Sure. But since income disparity has soared in the last 40 years and crime rates have plummeted, even if they have plummeted everywhere, this indicates that inequality, if it has any effect at all, is likely pretty minor.

I think this would be near impossible to test for though. So many factors affect crime rates across difference societies, and different societies experience wildly different types of income disparity. Intuitively, I imagine places with smaller net income disparity but larger real income disparity (ie a city where everyone is relatively poor but some are destitute) have much more crime than places with larger net income disparity but smaller real income disparity (ie a city where everyone is relatively wealthy, but a few are unbelievably rich).


> "since income disparity has soared in the last 40 years and crime rates have plummeted, even if they have plummeted everywhere, this indicates that inequality, if it has any effect at all, is likely pretty minor."

The big problem with a simple comparison of the plot of inequality and the plot of crime, is that inequality and crime aren't evenly spread across demographics. The young are disproportionately on the losing end of inequality and the perpetrating end of crime. (Regardless of how poor they are and how rich their neighbors, the elderly simply can't flip a car anymore.)

If you had, say, a bulge in the poor demographic around 1970 and expected crime to increase with a rise in inequality, you would expect to see the spike in crime from 1970 to 1990 and you would expect to see it subside as that bulge grew older and transitioned out of the age groups that perpetrate crime.

So, again, we cannot trivially rule out inequality as minor just because a simple plot of crime rates and a simple plot of inequality do not suggest a straightforward correlation.


It's not impossible. Levitt discusses issues like this in Freakonomics.

Just because all crime falls over a period of time doesn't discount the effect. It doesn't even mean the effect of income disparity is minor.

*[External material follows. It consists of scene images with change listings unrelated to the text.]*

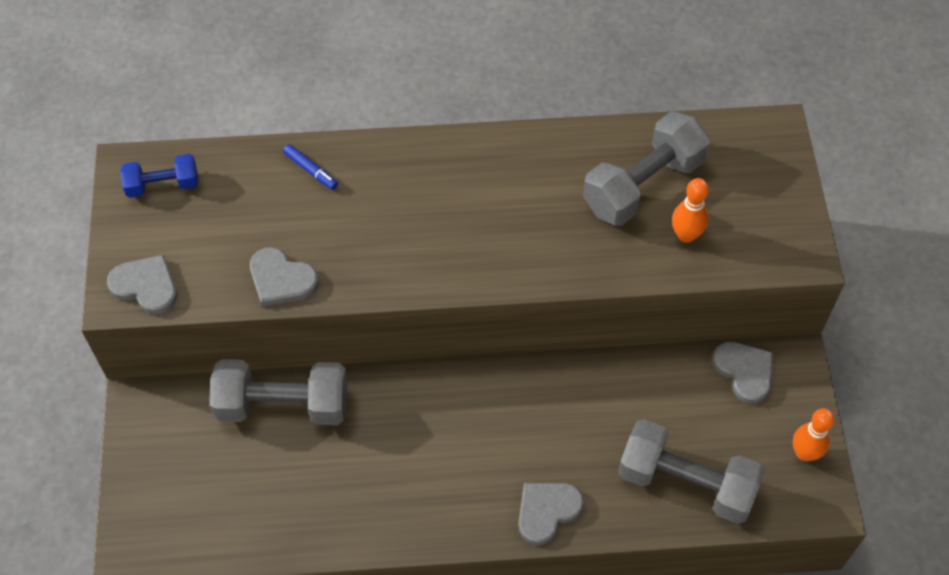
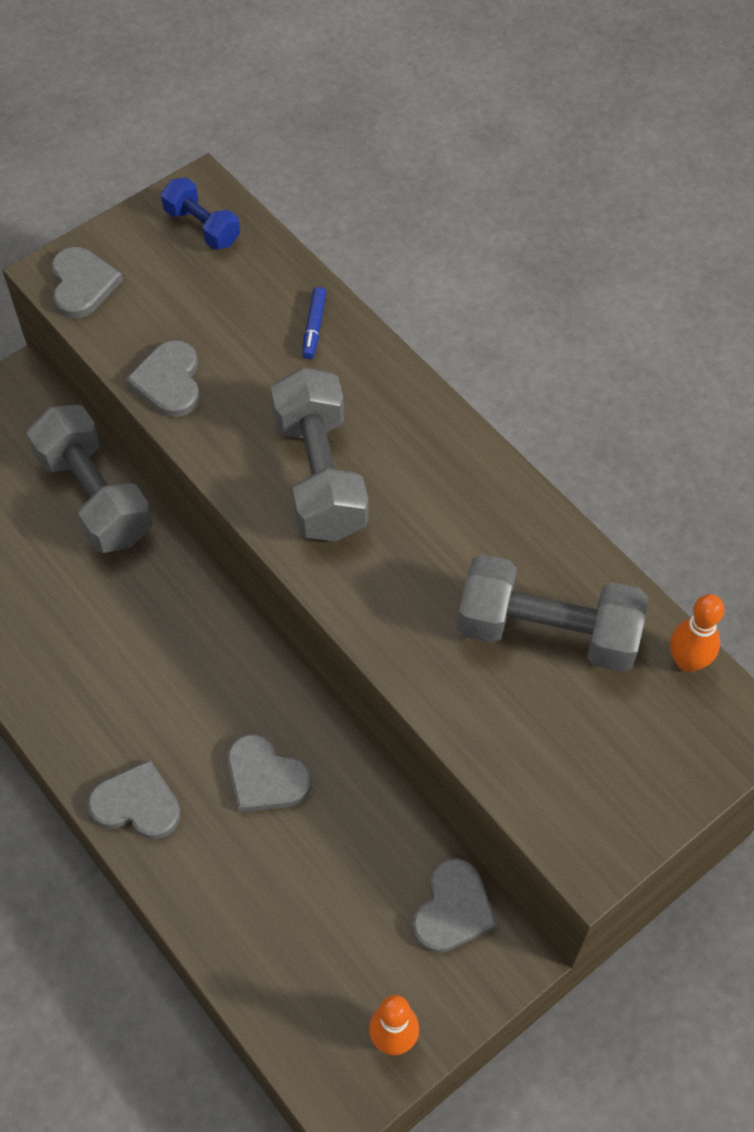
camera: 55 degrees right, 0 degrees up
(583, 423) = (265, 777): none -> grey heart
(686, 235) = (515, 714): orange bowling pin -> orange bowling pin (687, 661)
(686, 482) = (265, 926): grey dumbbell -> grey dumbbell (320, 475)

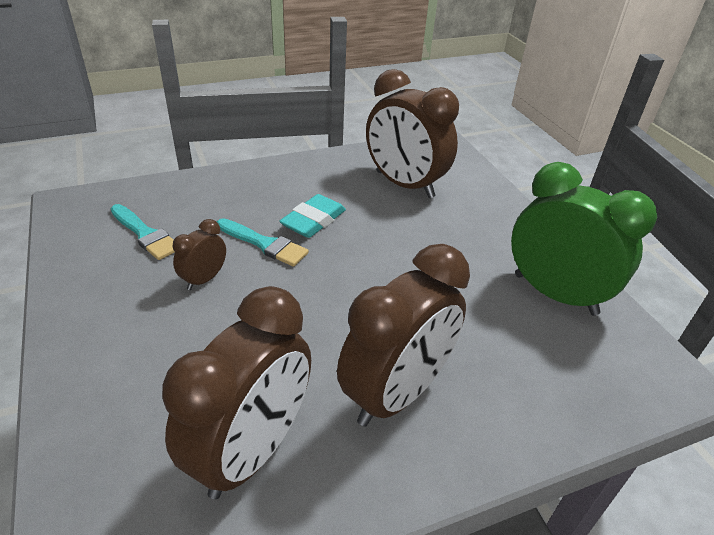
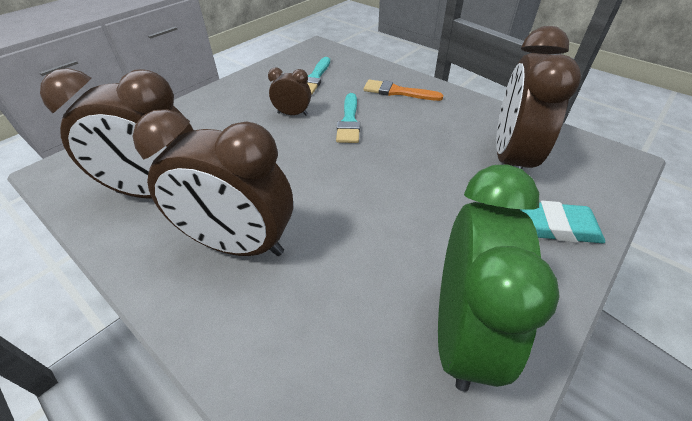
camera: 65 degrees right, 5 degrees up
(246, 192) = (397, 92): none -> orange brush
(313, 220) = (399, 131): turquoise eraser -> turquoise eraser (555, 227)

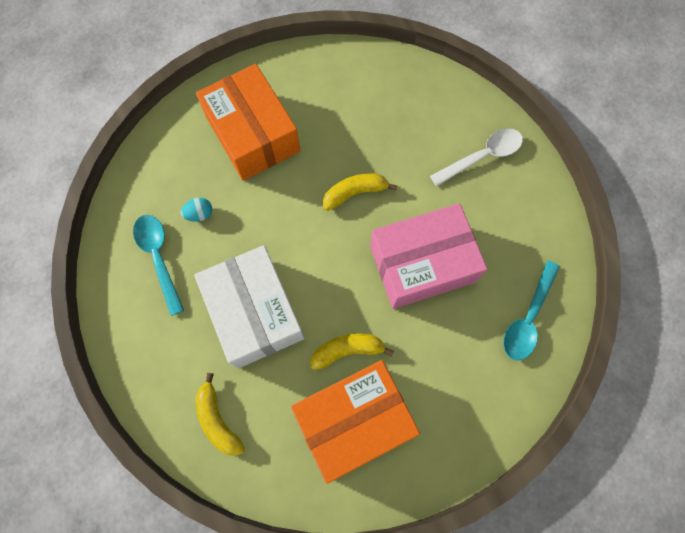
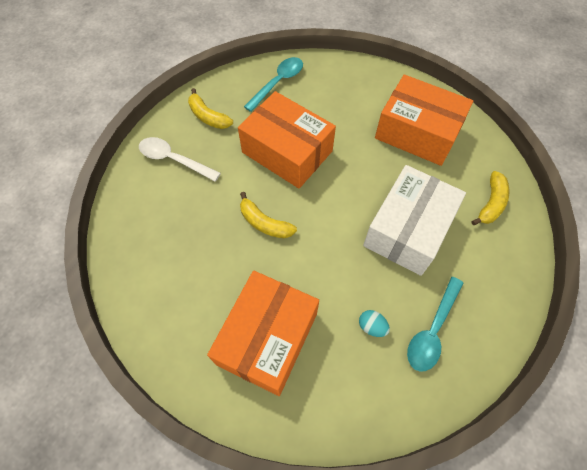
camera: 125 degrees left, 10 degrees down
(348, 350) = (380, 159): yellow banana -> yellow banana (208, 116)
(422, 264) = (287, 152): pink box -> orange box
(528, 318) = (278, 83): turquoise spoon -> turquoise spoon turned 45 degrees counterclockwise

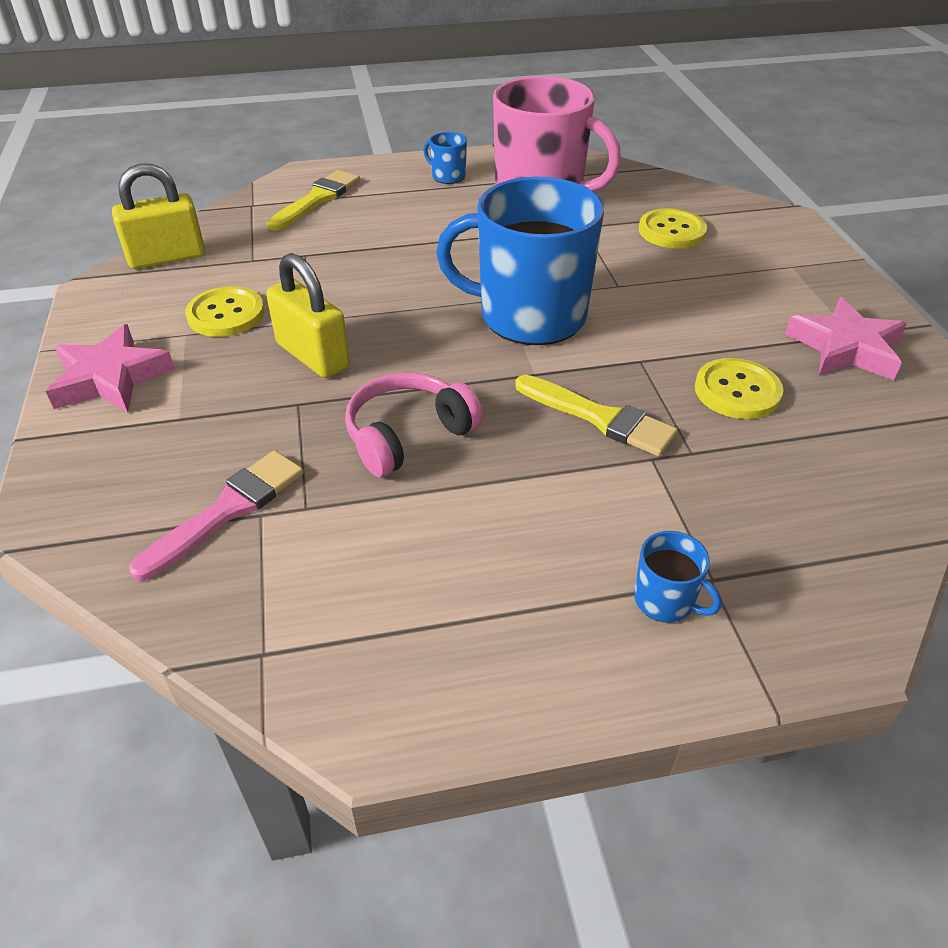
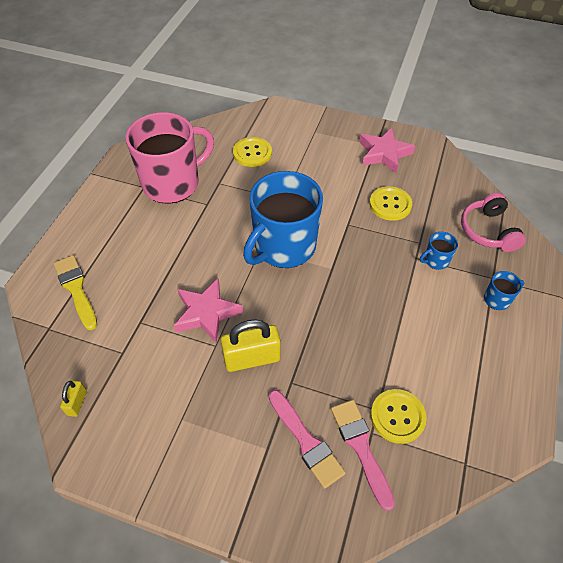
camera: 60 degrees left, 10 degrees up
(111, 378) = (200, 477): pink star -> pink star (206, 313)
(167, 257) = (77, 403): yellow padlock -> yellow padlock, size x0.51
(209, 450) = (306, 441): none -> pink brush
(226, 314) = (176, 389): yellow button -> yellow button (397, 416)
(408, 435) = (348, 342): pink headphones -> pink headphones (488, 231)
(448, 176) = (110, 212): blue mug -> blue mug (436, 260)
(600, 418) = (379, 261): yellow brush -> none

If the rate of crime falling in countries with a lowering income disparity is vastly higher than the rate of crime falling in countries with high income disparity, then that suggests a link that can be followed up on statistically.


Search "income inequality crime rates" and there are lots of scholarly articles out there discussing it.

Starting with Wikipedia...

http://en.wikipedia.org/wiki/Economic_inequality

Daly et al. 2001.[49] found that among U.S States and Canadian Provinces there is a tenfold difference in homicide rates related to inequality.